Witchcraft VIII: Salem’s Ghost (1996). Written and directed by Joseph John Barmettler and produced by the Feifer brothers once again. Technically, this is where the timeline is broken a bit. This eighth installment of the franchise functions a bit like the Halloween III: Season of the Witch entry in that series. That film’s distinct lack of Michael Myers and placement in the Halloween mythos (aside from the original film playing on a television screen) is akin to Witchcraft VIII’s lack of Will Spanner, Lutz, and Garner and even Keli. The tie that binds here is in the casting choices. Much like Dick Warlock (no pun intended) played The Shape and the killer automaton in Halloween, Mar-Lis Holmes (Cathy) and Jack van Landingham (playing the evil warlock Simon Renfro) both had different parts in Witchcraft VII. The link is tenuous, but so is the plot. Moving the festivities to Salem, MA, a young professor buys a house and that house was where a warlock (van Landingham) was tried and executed and said warlock comes back to yada, yada, yada. Interestingly, the rampant nudity and sexuality was very toned down here. The romp-a-minute previous film gave way to not much at all. There may be a reason for this. The feeling one gets from Salem’s Ghost is that the film was made with a (lowercase) witchcraft theme and only then, after completion, was it inserted into the Witchcraft franchise becoming the anomaly known as number eight. No Spanner, no Lutz and Garner, no sex-starved demons, and no rampant nudity.

Witchcraft IX: Bitter Flesh (1997). Once again, Michael Paul Girard is back at the helm with a screenplay by Stephen Dowling. David Byrnes returns as Will Spanner for this entry, as does the rampant sexual activity, and we are back in Hollywood. People in the 90s really had a lot of sex. Everywhere. Lutz, Garner, and Keli all return as played by a new bevy of performers. Stephanie Beaton takes her first turn at Lutz in Bitter Flesh. This time the hardened detective sports very short skirts and is a bit squeamish. Mikul Robins is the grizzled Garner and Keli takes a turn for the vapid as portrayed by Kourtine Ballentine. Thankfully, Keli and the rest of the characters aren’t really affected by the events of part seven, even though an astral projection Will recapped us for five minutes in a flashback. Will’s astral form is concerning. After the end of episode seven, Will was mortally wounded. This allowed an ancient Egyptian priest to ‘transmorgify’ and take Will’s body with the intention of upgrading, eventually, and possessing Keli’s body. Will manages to connect with Sheila (Landon Hill doing her best here), a prostitute with coma-induced supernatural powers, allowing Will to use her body to save Keli. As per usual, Lutz and Garner show up just a moment too late and Kofu, the Egyptian priest, is burned alive. Maybe. The now-standard Witchcraft Surreal Editing Process made all of this a bit difficult to follow. We’ve seen a steady degradation in technical expertise, performance and production value (even to the point of Lutz and Garner commenting diegetically about it) as the series has progressed. We end with a triumphant kiss between Spanner and Keli, Sheila’s arc be damned. There are still depths to be plumbed though.
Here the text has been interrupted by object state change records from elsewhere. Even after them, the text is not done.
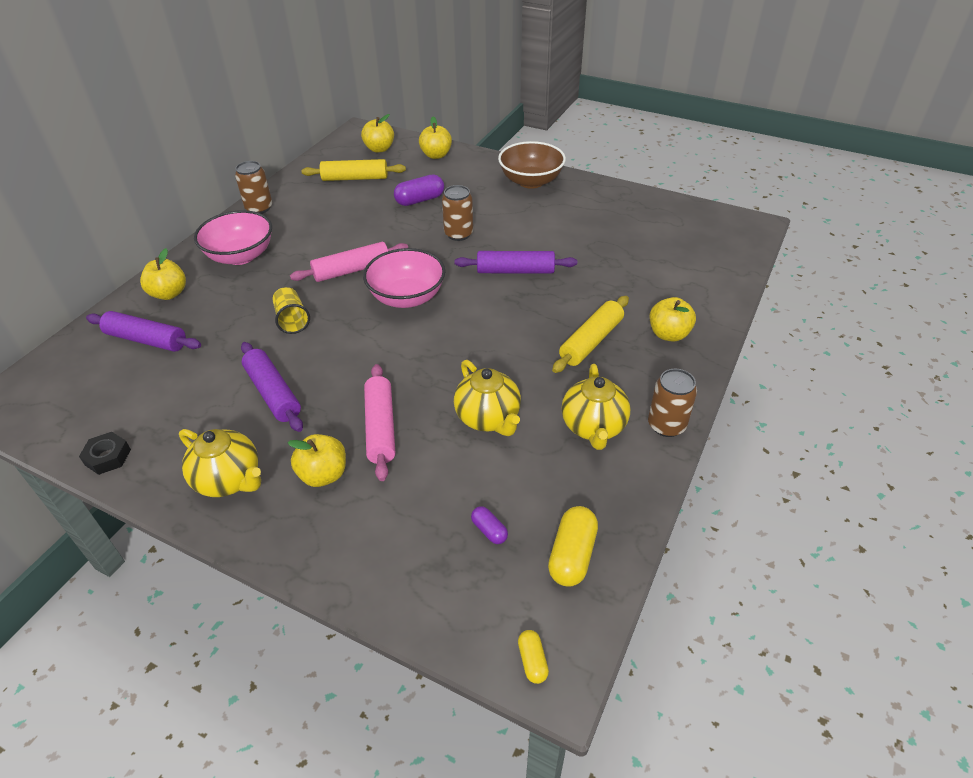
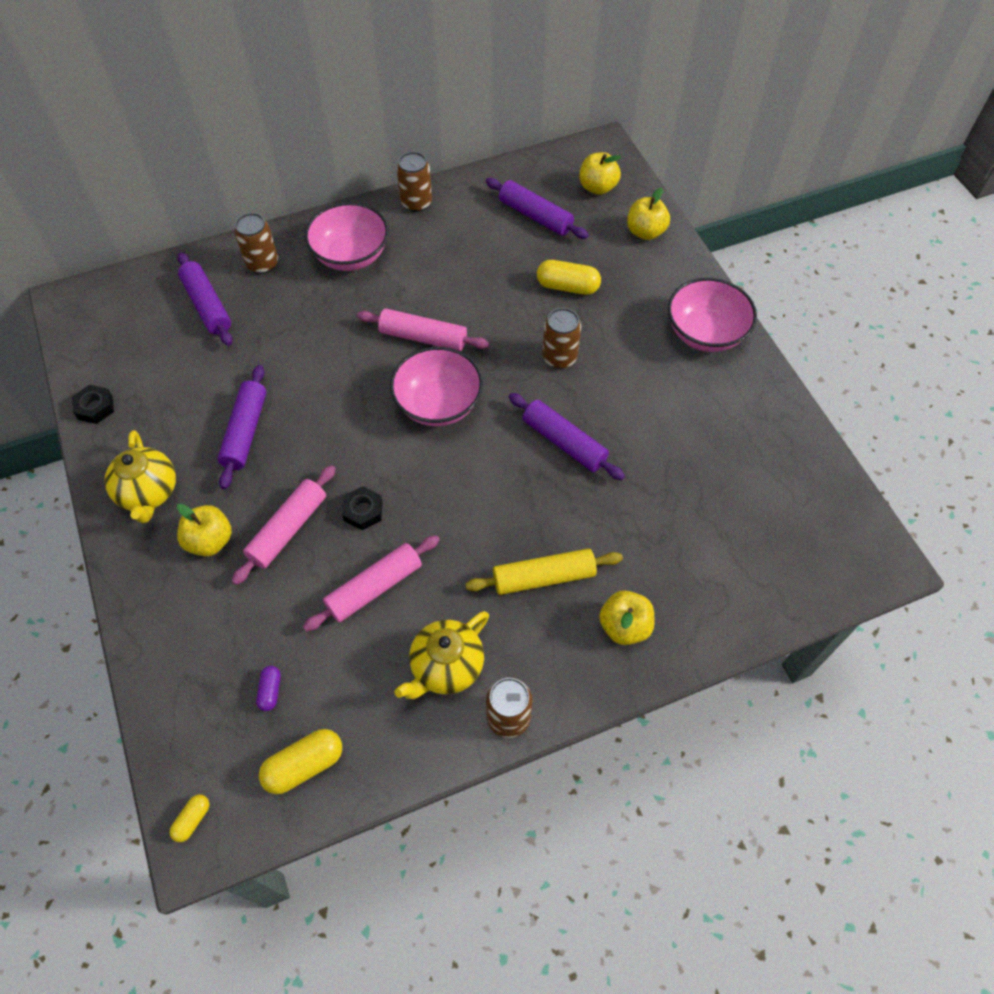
camera: 40 degrees right, 15 degrees up
(169, 294) = (262, 264): yellow apple -> brown can
(292, 320) = (325, 362): yellow cup -> none
(355, 178) = (535, 216): yellow rolling pin -> purple rolling pin
(420, 200) = (567, 287): purple capsule -> yellow capsule
(425, 382) = (363, 511): none -> black nut
(488, 418) = (374, 587): yellow teapot -> pink rolling pin
(531, 181) = (705, 333): brown bowl -> pink bowl

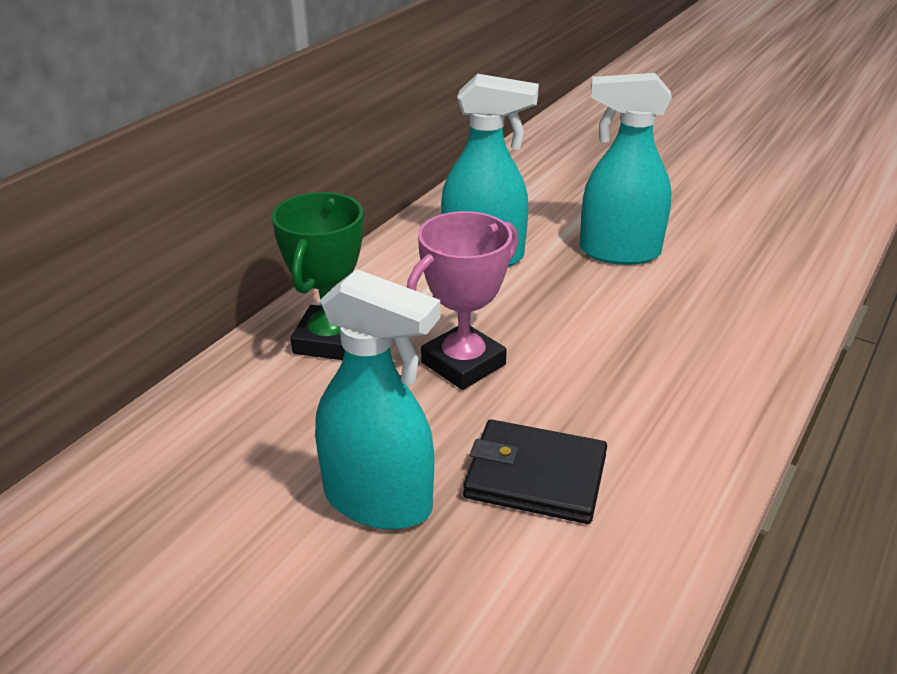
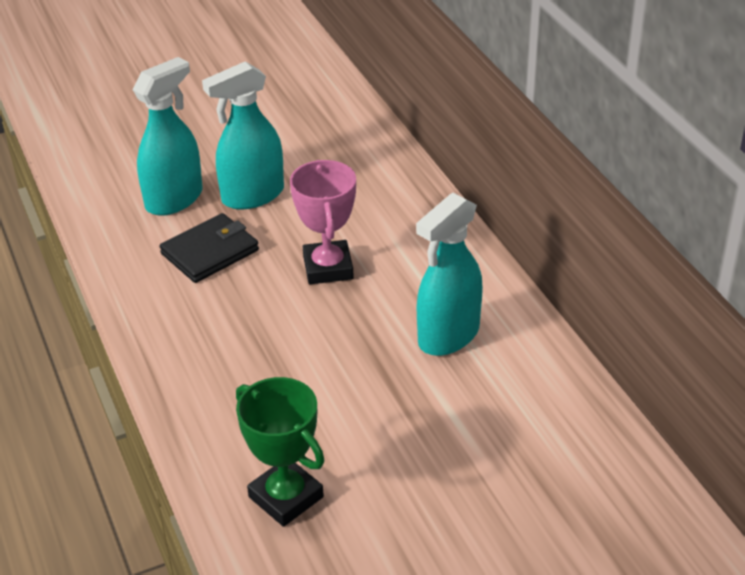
camera: 125 degrees right, 5 degrees up
(330, 340) = (407, 224): green trophy -> green trophy (286, 497)
(619, 252) = (384, 418): turquoise spray bottle -> turquoise spray bottle (174, 199)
So ends Will Spanner’s major arc, opening the door for our next era: Phase Three – S.O.V. Magic or, for those not in on the parlance, Shot on Video Magic.

Witchcraft X: Mistress of the Craft (1998). There is a new player on the court as this entry was written and directed by Elisar Cabrera. This new phase lives up to its name as the Witchcraft legacy is flown across the pond to merry old England. The British police have a Californian serial killer Satanist in custody and are ready to extradite the man to the United States. What they need is an American law enforcement official: enter Detective Lutz featuring Stephanie Beaton reprising the role. Wasting nothing, Beaton arriving in Heathrow takes up a bit of time and her English counterpart fills her in on the case. Lutz does us a solid, though, and name drops Spanner in her tale of California vampires. The Brits aren’t impressed. Monsters and all. A vampire queen breaks Hyde the Satanist out of the hoosegow and now Lutz must team with the best and brightest in the Queen’s ranks to take down the vampires and the Satanist before they can unleash a demon horde during Walpurgis. Little do they know that a fellow agent is a good witch and joins the fight just in time! In direct contrast to the earlier films in the series, the sex was really toned down. The raving vampire women have a flash of wanton nudity, but the moments that would normally be Witchcraft Sex Fest were cut. Opportunities for arbitrary shower scenes and even some character-building coitus hit the cutting room floor even as the scenarios themselves were introduced. There was a disturbing tighty whitey moment that is seared in my brain, though. Beaton is our connective glue here and, even despite her performance issues, she’s charismatic. We are still faced with the budgetary and technical issues, which is a series mainstay. The elite Bureau 17 offices are, quite obviously, the hotel in London where the cast is staying, for starters. Performances from the British cast are overall solid, but those Americans need a lot of work. Cabrera doesn’t do well with what he has, brain-shredding dialogue and inept blocking notwithstanding, and is still hampered by very uneven sound and camera work. God save the Queen, there are six more.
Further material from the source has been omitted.